PostgreSQL 9.4 – Understanding Restore Behavior

backuppg-basebackuppostgresqlpostgresql-9.4restore

I have following: 2 nodes one of which is current production db and another is for fail recovery. I made base backup on first node with following command pg_basebackup -h 127.0.0.1 -U postgres -D bckp -Ft -z -P -R -x and got bacup file base.tar.gz. Now i'm trying to recover it on failover node. I cleared data directory and unzipped there contents of the backup. As I do not need wal logs from master node to stream to this server i should create recovery.conf with at least restore_command specifying command that will copy wal logs from archive directory to xp_log. But it was already there in xp_log. There was file 000000010000000000000017. As i'm new to postgres and linux I decided to move this file to archive directory and set recovery.conf contents to restore_command = 'cp /var/lib/postgresql/archive/%f /var/lib/postgresql/data/%p' then started postgres. It printed ot logs

2015-10-26 14:06:16 UTC [16-3] LOG:  starting archive recovery
2015-10-26 14:06:16 UTC [16-4] LOG:  restored log file "000000010000000000000017" from archive
2015-10-26 14:06:16 UTC [16-5] LOG:  redo starts at 0/17000060
2015-10-26 14:06:16 UTC [16-6] LOG:  consistent recovery state reached at 0/17000160
cp: cannot stat ‘/var/lib/postgresql/backup/000000010000000000000018’: No such file or directory
2015-10-26 14:06:16 UTC [16-7] LOG:  redo done at 0/17000160
2015-10-26 14:06:16 UTC [16-8] LOG:  restored log file "000000010000000000000017" from archive
cp: cannot stat ‘/var/lib/postgresql/backup/00000002.history’: No such file or directory
2015-10-26 14:06:16 UTC [16-9] LOG:  selected new timeline ID: 2
cp: cannot stat ‘/var/lib/postgresql/backup/00000001.history’: No such file or directory
2015-10-26 14:06:16 UTC [16-10] LOG:  archive recovery complete
2015-10-26 14:06:17 UTC [16-11] LOG:  MultiXact member wraparound protections are now enabled
2015-10-26 14:06:17 UTC [30-1] LOG:  autovacuum launcher started
2015-10-26 14:06:17 UTC [1-2] LOG:  database system is ready to accept connections

Finally it restores and works fine but there are unclear moments for me:
With restoring of 000000010000000000000017 i understand, but why it tries to recover 000000010000000000000018 as it's not there? And what are 00000002.history and 00000001.history files and why it tries to find them?

Best Answer

With regard to your questions, please read the documentation completely, as it addresses all of your concerns.

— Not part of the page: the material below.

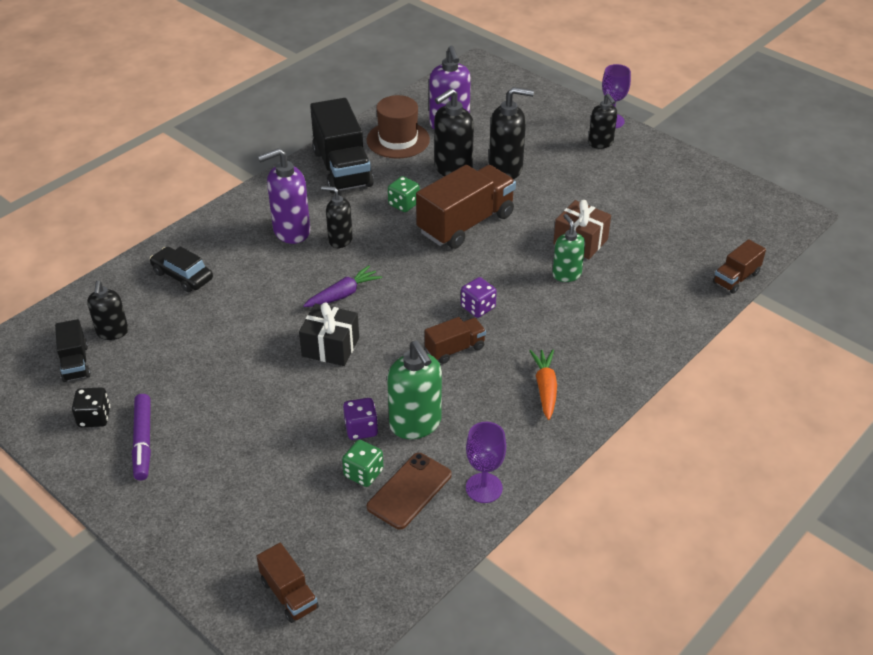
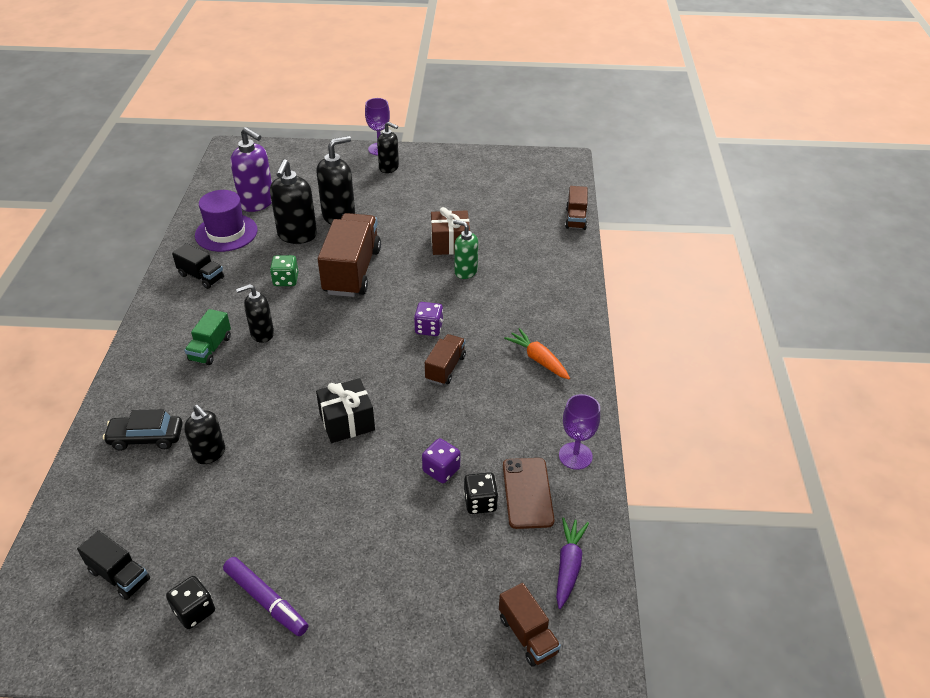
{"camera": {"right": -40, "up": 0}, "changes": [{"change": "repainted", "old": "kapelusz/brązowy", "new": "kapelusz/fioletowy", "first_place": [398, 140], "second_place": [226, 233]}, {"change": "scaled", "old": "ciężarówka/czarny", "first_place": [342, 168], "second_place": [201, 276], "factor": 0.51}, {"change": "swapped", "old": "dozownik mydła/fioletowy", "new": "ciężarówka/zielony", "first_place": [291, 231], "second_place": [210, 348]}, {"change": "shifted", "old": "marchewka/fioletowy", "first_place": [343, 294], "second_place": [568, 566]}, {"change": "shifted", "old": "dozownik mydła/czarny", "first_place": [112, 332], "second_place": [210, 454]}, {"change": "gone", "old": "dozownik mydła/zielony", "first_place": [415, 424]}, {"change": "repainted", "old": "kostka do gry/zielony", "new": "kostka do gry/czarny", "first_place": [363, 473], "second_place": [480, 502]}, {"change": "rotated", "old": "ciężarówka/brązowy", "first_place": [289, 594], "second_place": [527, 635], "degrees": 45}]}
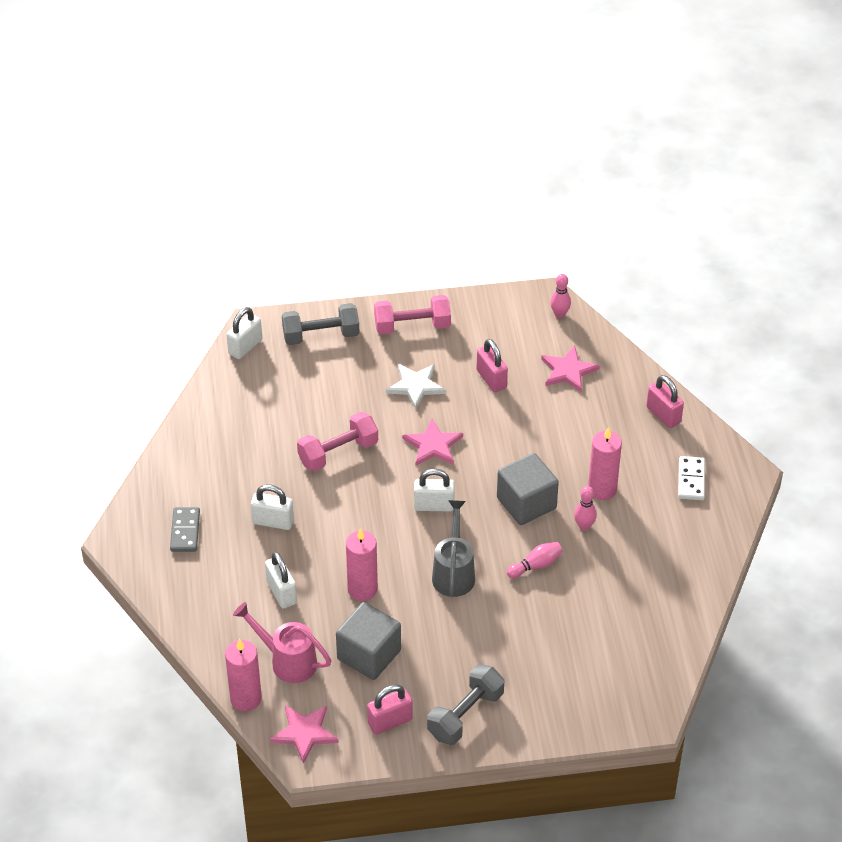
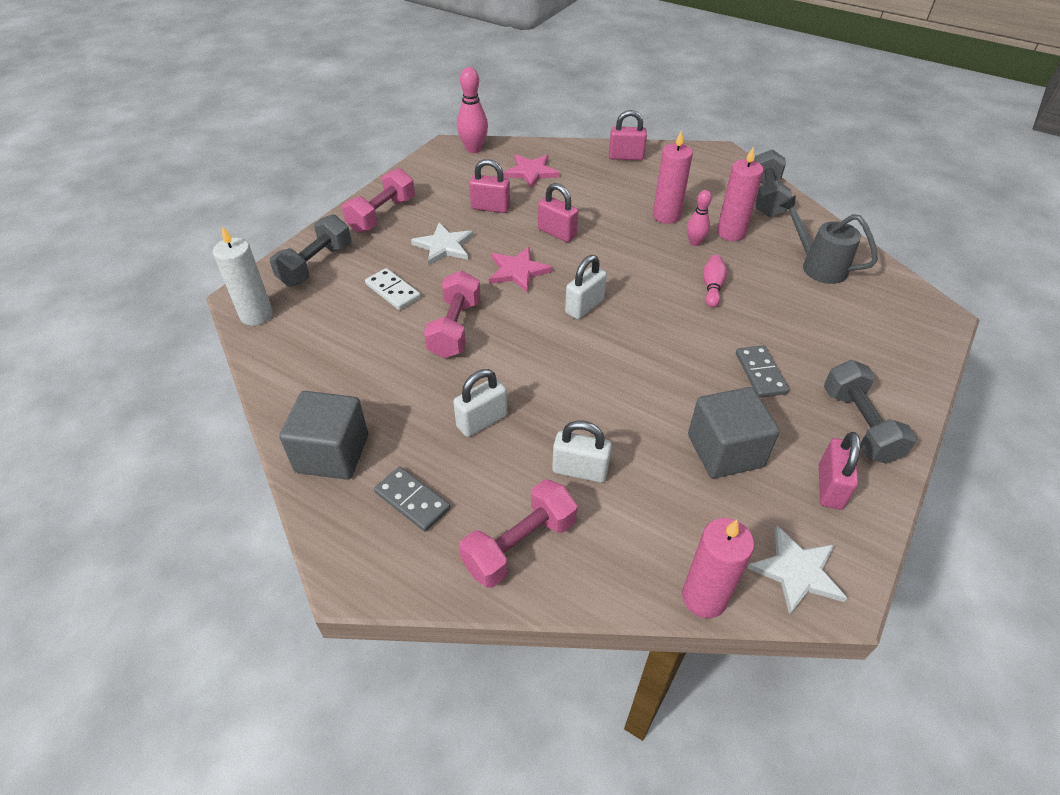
{"camera": {"right": -50, "up": 0}, "changes": [{"change": "scaled", "old": "kręgiel/różowy", "first_place": [559, 314], "second_place": [473, 149], "factor": 1.6}, {"change": "swapped", "old": "kłódka/biały", "new": "świeca/biały", "first_place": [245, 347], "second_place": [256, 315]}, {"change": "shifted", "old": "sześcian/szary", "first_place": [526, 503], "second_place": [332, 453]}, {"change": "shifted", "old": "kostka domina/biały", "first_place": [691, 480], "second_place": [393, 291]}, {"change": "shifted", "old": "konewka/szary", "first_place": [454, 573], "second_place": [818, 266]}, {"change": "shifted", "old": "świeca/różowy", "first_place": [362, 589], "second_place": [731, 233]}, {"change": "gone", "old": "konewka/różowy", "first_place": [287, 661]}, {"change": "repainted", "old": "gwiazda/różowy", "new": "gwiazda/biały", "first_place": [304, 733], "second_place": [797, 572]}, {"change": "new", "new": "hantel/szary", "second_place": [766, 197]}, {"change": "new", "new": "kłódka/różowy", "second_place": [557, 233]}, {"change": "new", "new": "kostka domina/szary", "second_place": [760, 373]}, {"change": "new", "new": "hantel/różowy", "second_place": [519, 545]}]}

In terms of looking for 000000010000000000000018 when it doesn't exist .. the recovery process just parses all WAL files until it encounters "EOF" .. which usually happens when it tries to read from the next WAL file and it doesn't exist.. So it uses that case as a termination point for the recovery process.. The important bit here is that it reached a checkpoint in the recovery process as stated with consistent recovery state reached at 0/17000160. This means that your recovery is reliable.

Continuous Archiving Documentation Section 24.3.5. - Timelines

Timelines are a way for Postgres to handle "alternate universes" so to speak... For example, if you have a situation where your replication gets messed up in some way and suddenly you have slave promoted into master status (while your master never went down) ... some machines are writing to the master still while some are writing to the slave.. But it's ok, because the writes to the current master will all happen on timeline 1 and the writes to the slave will all happen on timeline 2 .. so you can, theoretically, still merge all the changes together (although I'm sure it wouldn't be easy).. I imagine it's similar to a branch in a version control system. Except there's no real "trunk".

For the postgres gurus out there - if I have anything incorrect, please correct me. :)